Allowing passenger jets to share trajectory data with ground control will improve traffic management and reduce wait times and environmental footprint by removing unnecessary buffers.

Transport and Mobility icon Transport and Mobility

Despite a drastic slowdown due to COVID-19, air traffic in Europe is expected to reach pre-pandemic levels by 2024, with estimates from 2018 predicting an average growth rate of 2 %, culminating in over 16 million flights annually by 2040. The EU-funded PJ31 DIGITS is the 31st project within the framework of the SESAR Joint Undertaking, a public-private partnership set up to modernise Europe’s air traffic management system (ATM).
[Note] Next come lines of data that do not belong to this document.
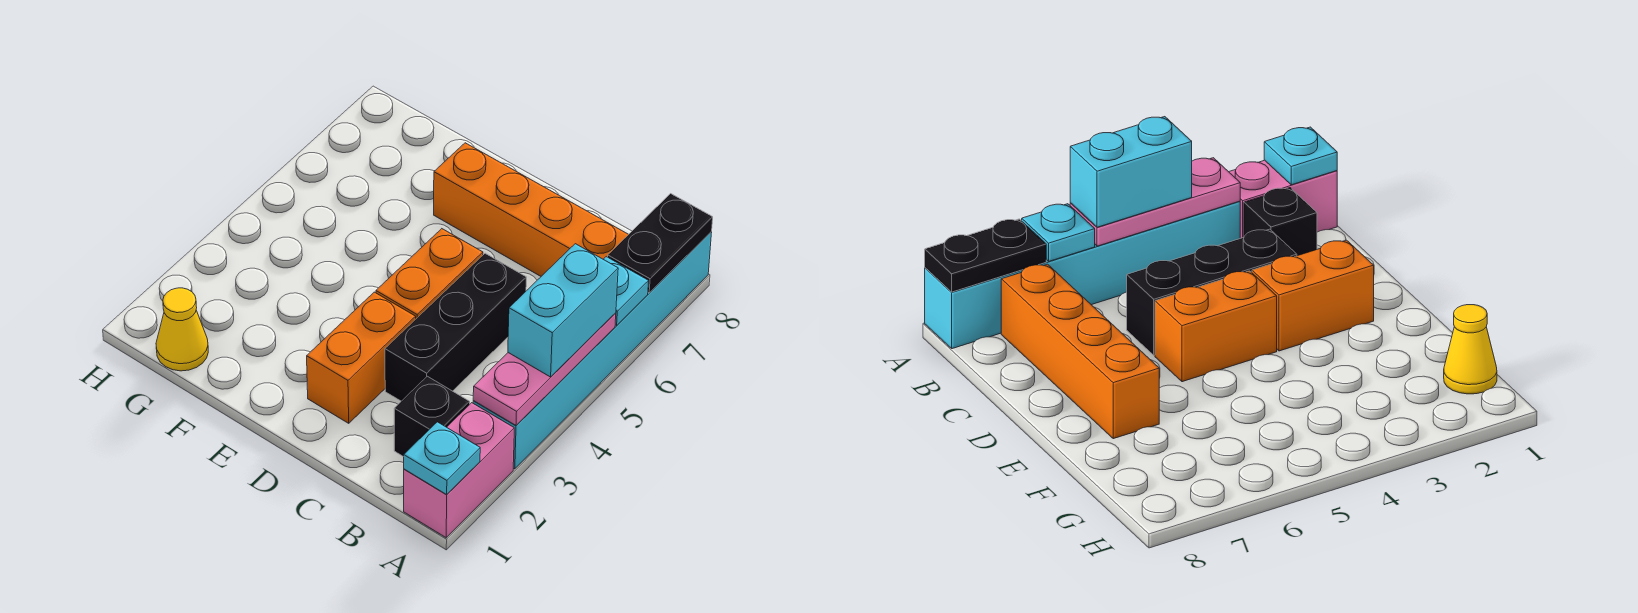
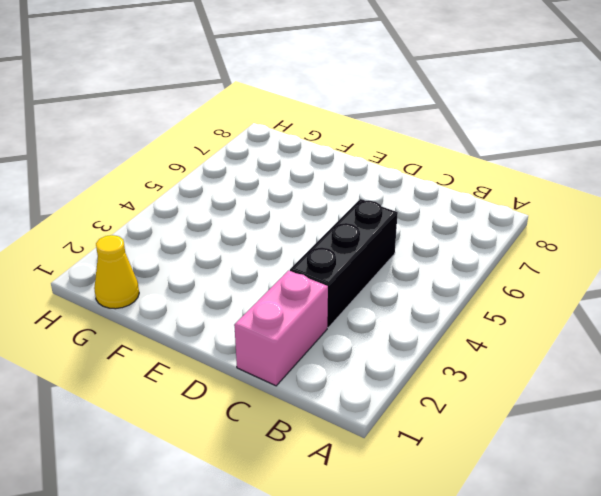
pink brick C1:C2 level 1 -> pink brick A1:A2 level 1
none -> cyan brick A3:A8 level 1
none -> black brick B2 level 1
none -> orange brick B7:E7 level 1

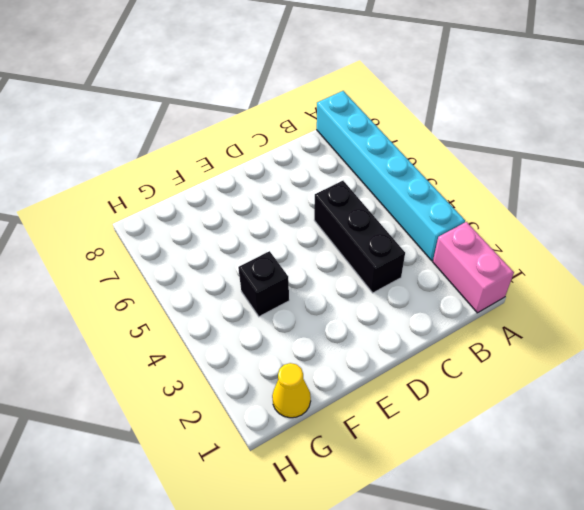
black brick F4 level 1 -> black brick B2 level 1
none -> orange brick B7:E7 level 1
none -> orange brick D2:D3 level 1
none -> orange brick D4:D5 level 1

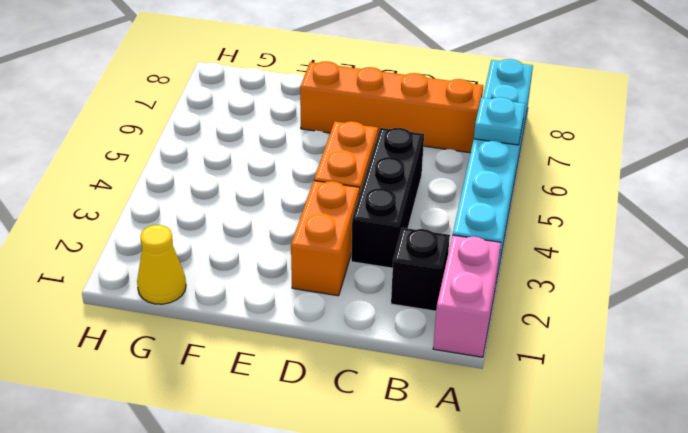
none -> cyan plate A1 level 2
none -> pink plate A3:A5 level 2
none -> black plate A7:A8 level 2

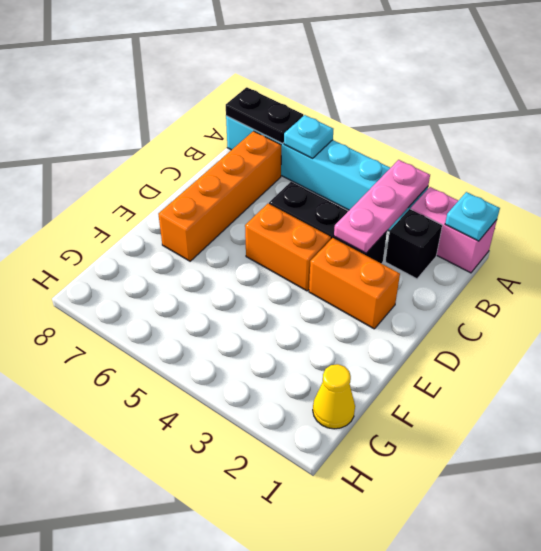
pink plate A3:C3 level 2 -> pink plate A3:A5 level 2
none -> cyan brick A4:A5 level 3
With sister project DIGITS-AU, its focus is on delivering advances in ATM based around the sharing of 4D trajectory data. Currently, air navigation service providers predict the trajectory of flights based on their radar position and their expected performance, computed through a generic classification of the aircraft model. These are used to maintain safe separation between aircraft in flight and estimate when they will arrive at their destination and enter the landing queue.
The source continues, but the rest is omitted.